While the lower pay rises in this particular period are likely to reflect weak growth in the retail sector (which typically employs a high proportion of female workers) statistics like these are nothing new.
Historically, women have earned less than their male counterparts; indeed a NATSEM report released in 2010 found that women in Australia were paid an average of 17% less than men (that’s around $224 a week). And it isn’t just an Australian issue—it’s global.
One reason given by Time Magazine for the reason US women earn less than their male counterparts (77 cents to the male dollar in 2008) was that women tended to work in lower paying industries. For example, well-educated men tend to work as business executives, lawyers or doctors, whereas well-educated women typically gravitate towards teaching, caring and communications roles.

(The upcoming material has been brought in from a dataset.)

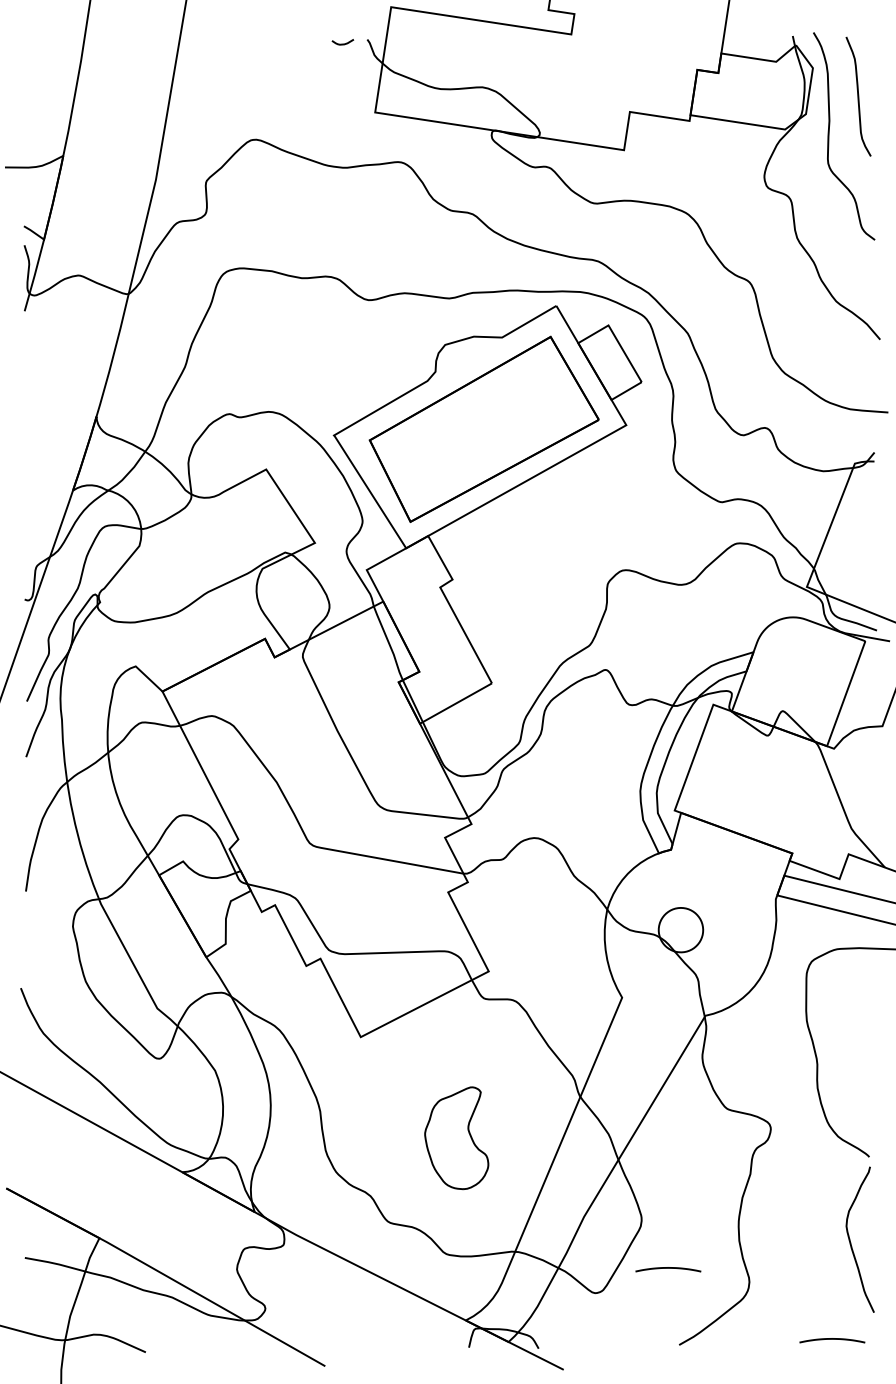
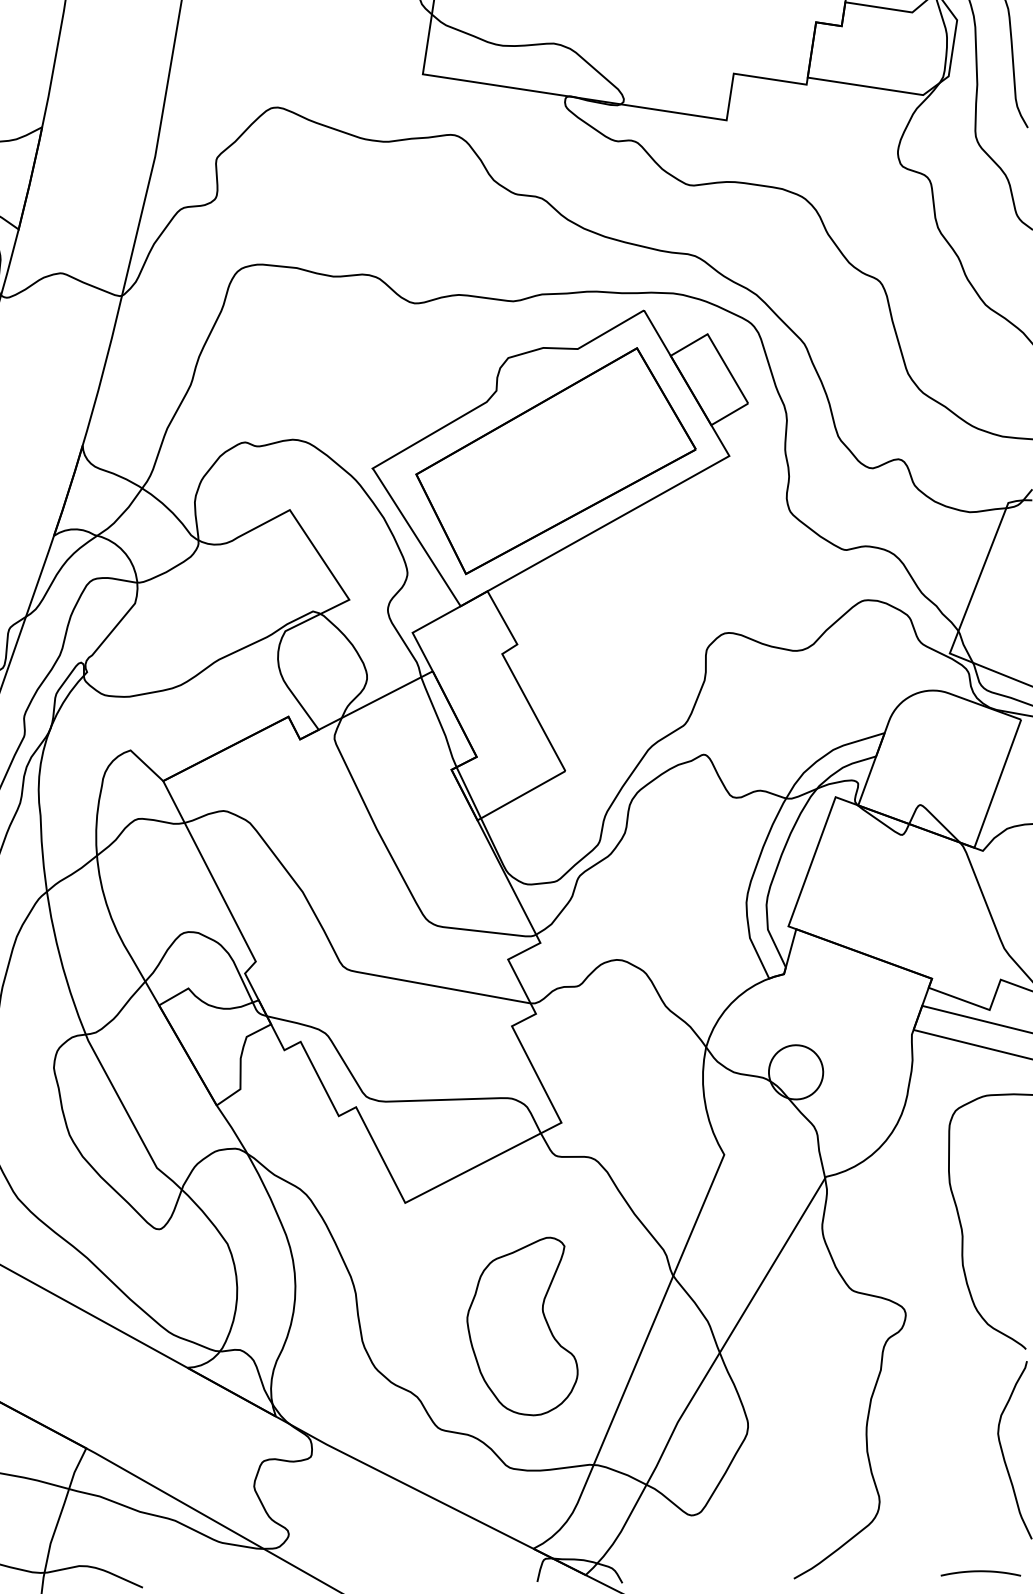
part: (456, 1137) -> (522, 1325), size x1.43
curve: (668, 1268) -> (780, 1485), removed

Other reasons cited by Reportage Online include under-representation in large firms and discontinuous employment (to raise children, for example) which can lead to lower wages or lack of promotional opportunities at crucial stages of their careers.

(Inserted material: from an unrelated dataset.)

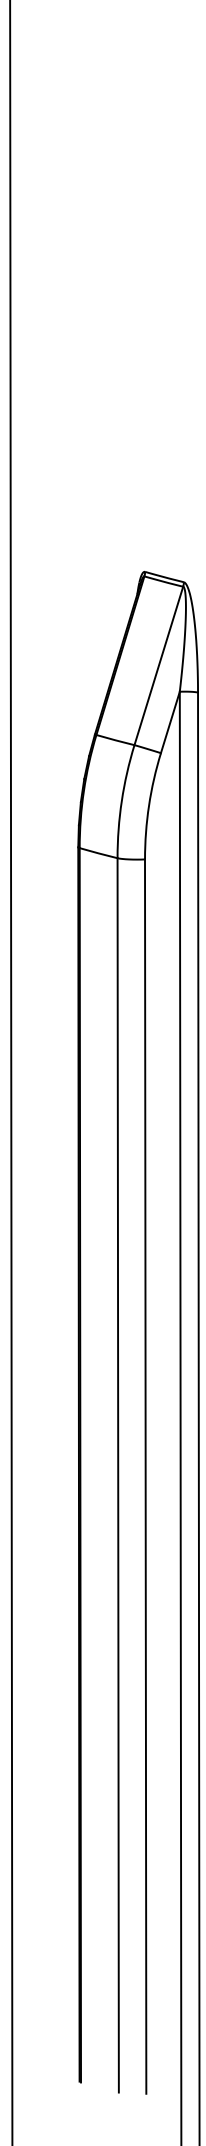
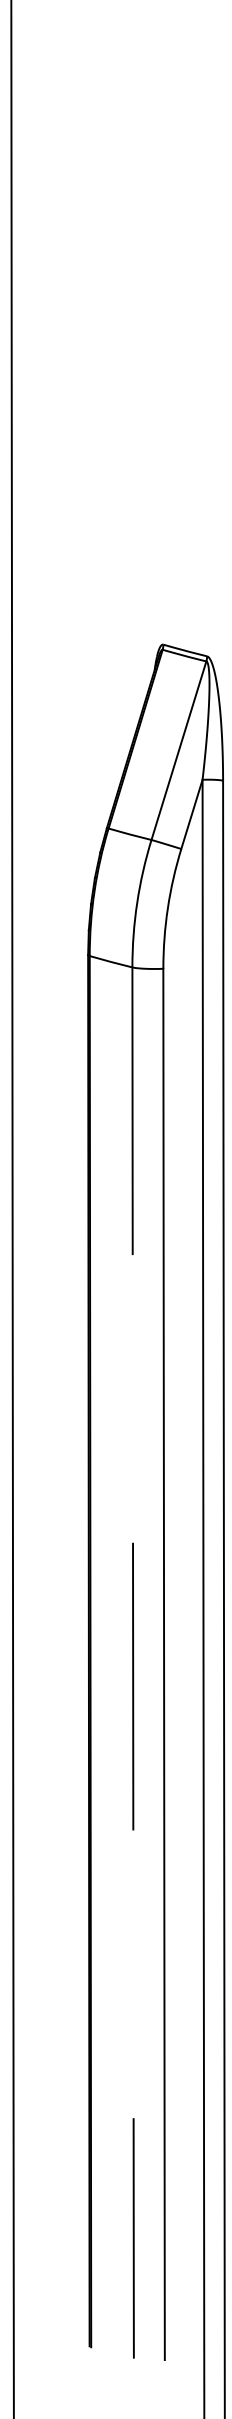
line: (118, 1475) -> (133, 1663), solid -> dashed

While the reasons could be debated endlessly, one thing remains certain—that as women we need to be smarter than ever with our money.
Three things to consider
1. Are you being paid what you’re worth?
It’s a good idea to know what your role is worth within the context of your industry and organisation. If you feel you’re earning less than you deserve, prepare your case and at an appropriate time (such as an annual review), summon up the courage to ask for a raise. Remember: nothing ventured, nothing gained.

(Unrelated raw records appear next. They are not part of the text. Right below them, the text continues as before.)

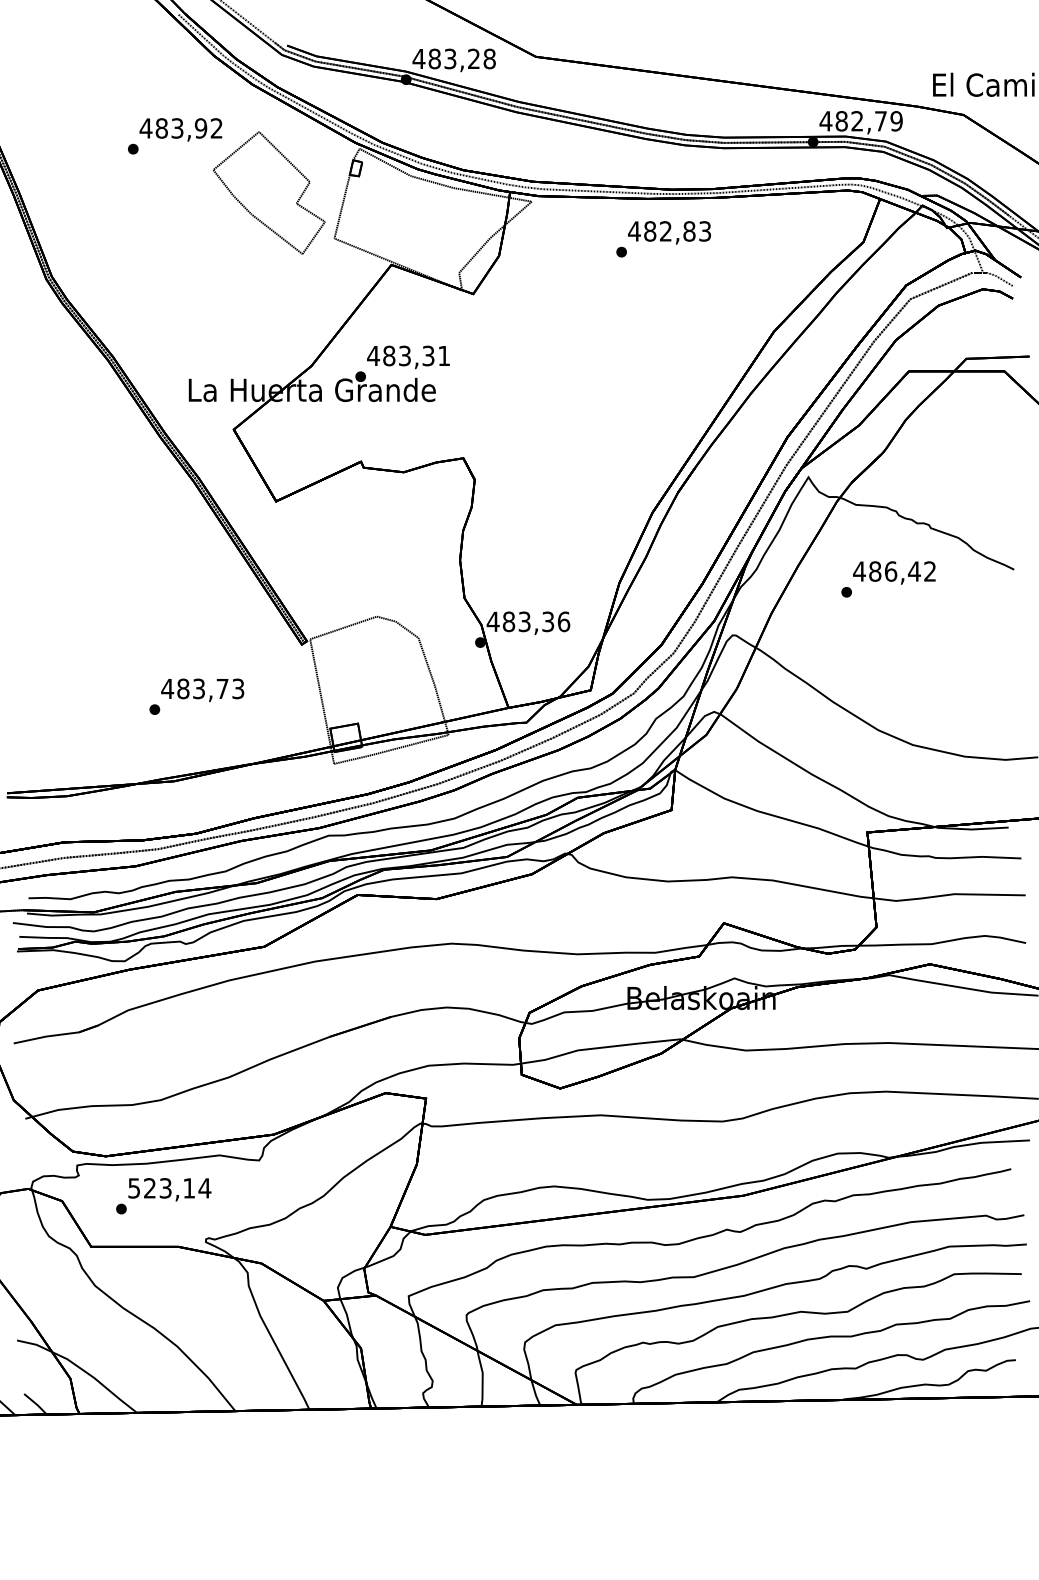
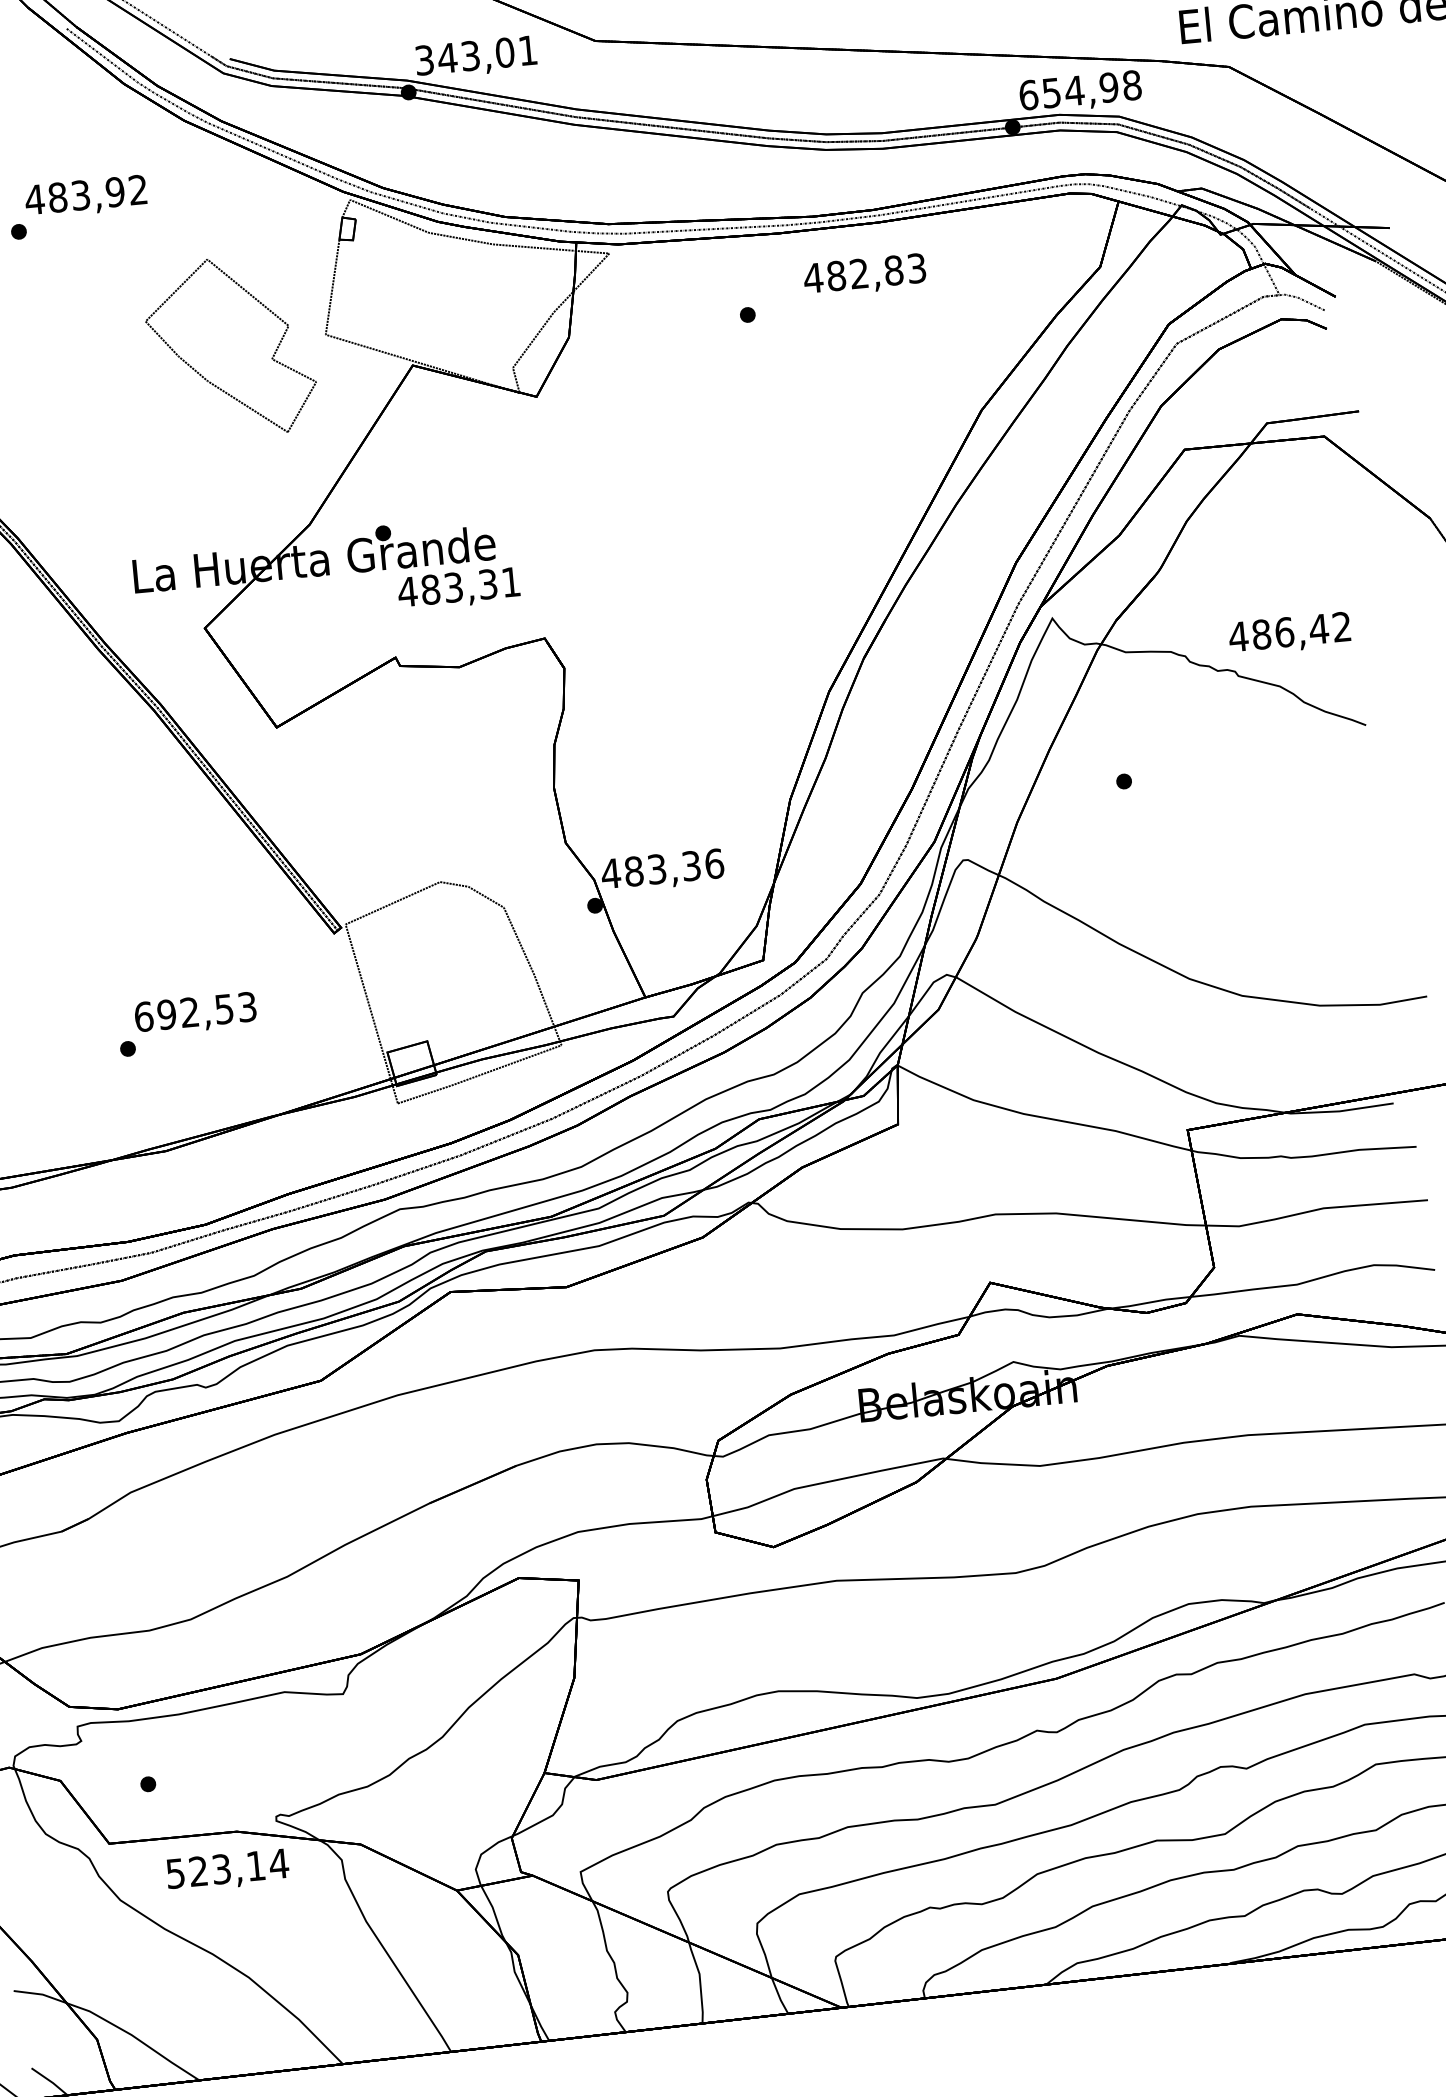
text: (453, 58) -> (474, 54), 483,28 -> 343,01
text: (860, 121) -> (1079, 90), 482,79 -> 654,98
part: (268, 192) -> (229, 346), moved
text: (669, 232) -> (864, 274), moved
text: (408, 357) -> (459, 589), moved
text: (894, 572) -> (1289, 633), moved
text: (194, 688) -> (183, 1012), 483,73 -> 692,53
text: (169, 1189) -> (227, 1870), moved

2. Make your money work hard for you
With inflation doing its nasty little thing, you need to make sure you have a long-term investment strategy in place. To outperform inflation, your plan might be to invest for capital growth (in assets like shares or property that increase in value) or invest to create income (through share dividends or rental income from investment property, for example)—or both. Whatever the case, the most important thing is to do your research, seek independent advice and take action!
3. Remember your super
This is where the stats get really scary for women. Currently the average retirement payout for women is half that of men ($73,000 compared to $155,000)—and there’s a marked difference for younger age groups too. But don’t be alarmed, there is plenty you can do to sort out your super and the earlier you do it the better. Check out our super section to learn more.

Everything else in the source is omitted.